A faithful port of umap-learn (Python+numba is the gold standard): cosine/ euclidean kNN → fuzzy simplicial set → spectral/random init → negative-sampled SGD layout. The numeric kernels are deftm functions that JIT-compile to primitive-speed JVM bytecode; the orchestration is plain Clojure.

Status

Validated against umap-learn on MNIST-70k and Fashion-MNIST-70k (cosine):

datasettrust (rstr)trust (umap-learn)fit (rstr)fit (umap-learn)
MNIST-70k0.9510.95083 s109 s
Fashion-70k0.9010.90667 s181 s

Trustworthiness matches; wall-clock is faster (incl. cold JVM/JIT). See dev/ for the reproducible comparison harness.

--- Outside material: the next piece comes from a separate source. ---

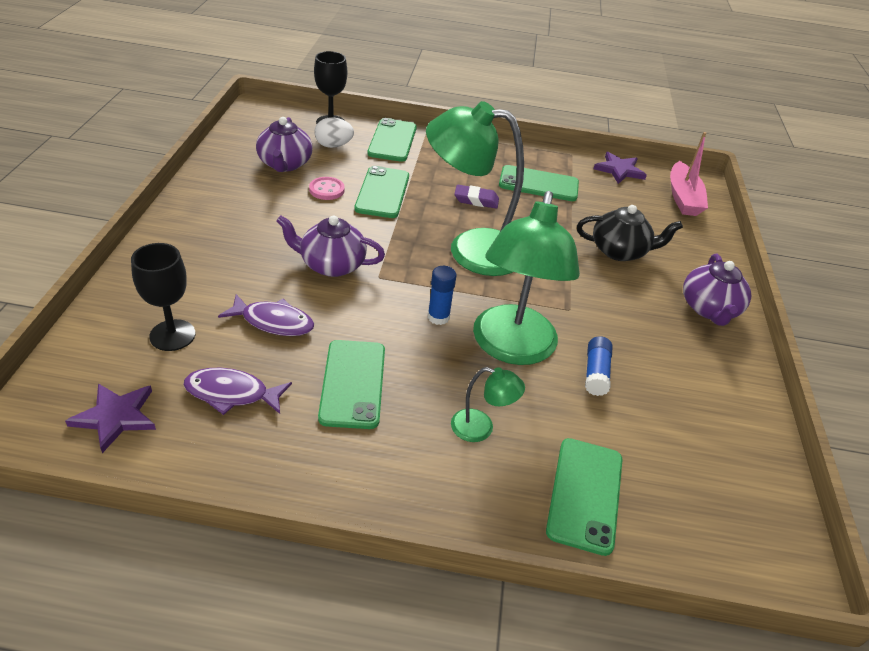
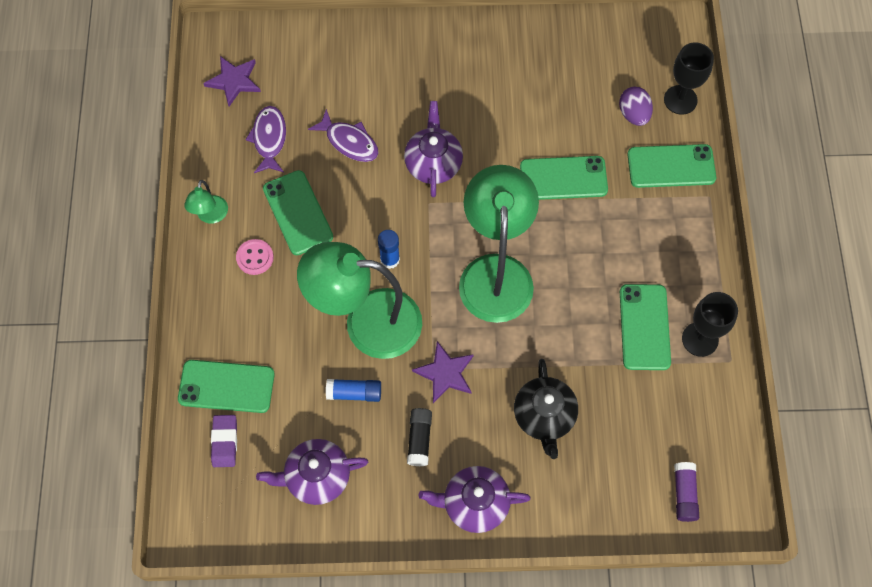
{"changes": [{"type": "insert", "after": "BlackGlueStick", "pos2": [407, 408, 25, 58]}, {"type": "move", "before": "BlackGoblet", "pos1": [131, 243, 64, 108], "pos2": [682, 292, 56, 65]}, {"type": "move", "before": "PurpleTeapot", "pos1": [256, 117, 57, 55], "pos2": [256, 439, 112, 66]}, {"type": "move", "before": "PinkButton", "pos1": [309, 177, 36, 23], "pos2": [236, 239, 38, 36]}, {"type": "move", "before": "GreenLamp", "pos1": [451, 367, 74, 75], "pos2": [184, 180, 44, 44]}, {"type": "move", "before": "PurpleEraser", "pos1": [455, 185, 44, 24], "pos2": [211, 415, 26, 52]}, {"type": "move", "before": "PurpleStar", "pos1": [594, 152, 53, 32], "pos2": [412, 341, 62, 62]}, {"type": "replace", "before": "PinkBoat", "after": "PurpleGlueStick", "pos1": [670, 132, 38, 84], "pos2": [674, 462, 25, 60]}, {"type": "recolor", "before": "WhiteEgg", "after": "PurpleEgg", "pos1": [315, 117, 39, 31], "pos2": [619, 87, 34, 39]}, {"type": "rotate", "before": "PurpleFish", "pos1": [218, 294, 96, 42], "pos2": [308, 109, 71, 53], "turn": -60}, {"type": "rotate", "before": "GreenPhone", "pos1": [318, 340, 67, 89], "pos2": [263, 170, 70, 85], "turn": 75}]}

Embeddings side-by-side (left: umap-rstr, right: umap-learn), coloured by the true class label:

MNIST: umap-rstr vs umap-learn

Fashion-MNIST: umap-rstr vs umap-learn

Installation

raster depends on a typedclojure fork via git, and git deps resolve transitively only through deps.edn (not a Maven POM), so pin this lib as a git dependency:

io.github.replikativ/umap-rstr
{:git/url "https://github.com/replikativ/umap-rstr"
 :git/sha "<sha>"}

(Once typedclojure ships its fixes in a Maven release upstream, this moves to a org.replikativ/umap-rstr {:mvn/version "..."} Clojars coordinate.)

Usage

(require '[umap :as umap])

;; X: flat row-major double[] (or float[]) of n*dim
(def result (umap/fit X n dim :k 15 :metric :cosine :init :auto :seed 42))
(:emb result)   ;; => double[n*2] embedding

Options: :k (neighbors, 15), :out-dim (2), :n-epochs (auto 500/200), :neg-rate (5.0), :gamma (1.0), :init (:auto/:spectral/:random), :metric (:cosine/:euclidean), :seed (42).

Namespaces

  • umap — public fit orchestrator
  • umap.layout — negative-sampled SGD (the hot kernel)
  • umap.graph — fuzzy simplicial set (smooth-knn-dist, membership, symmetrize)
  • umap.spectral — spectral init (matrix-free Lanczos, disconnected-graph handling)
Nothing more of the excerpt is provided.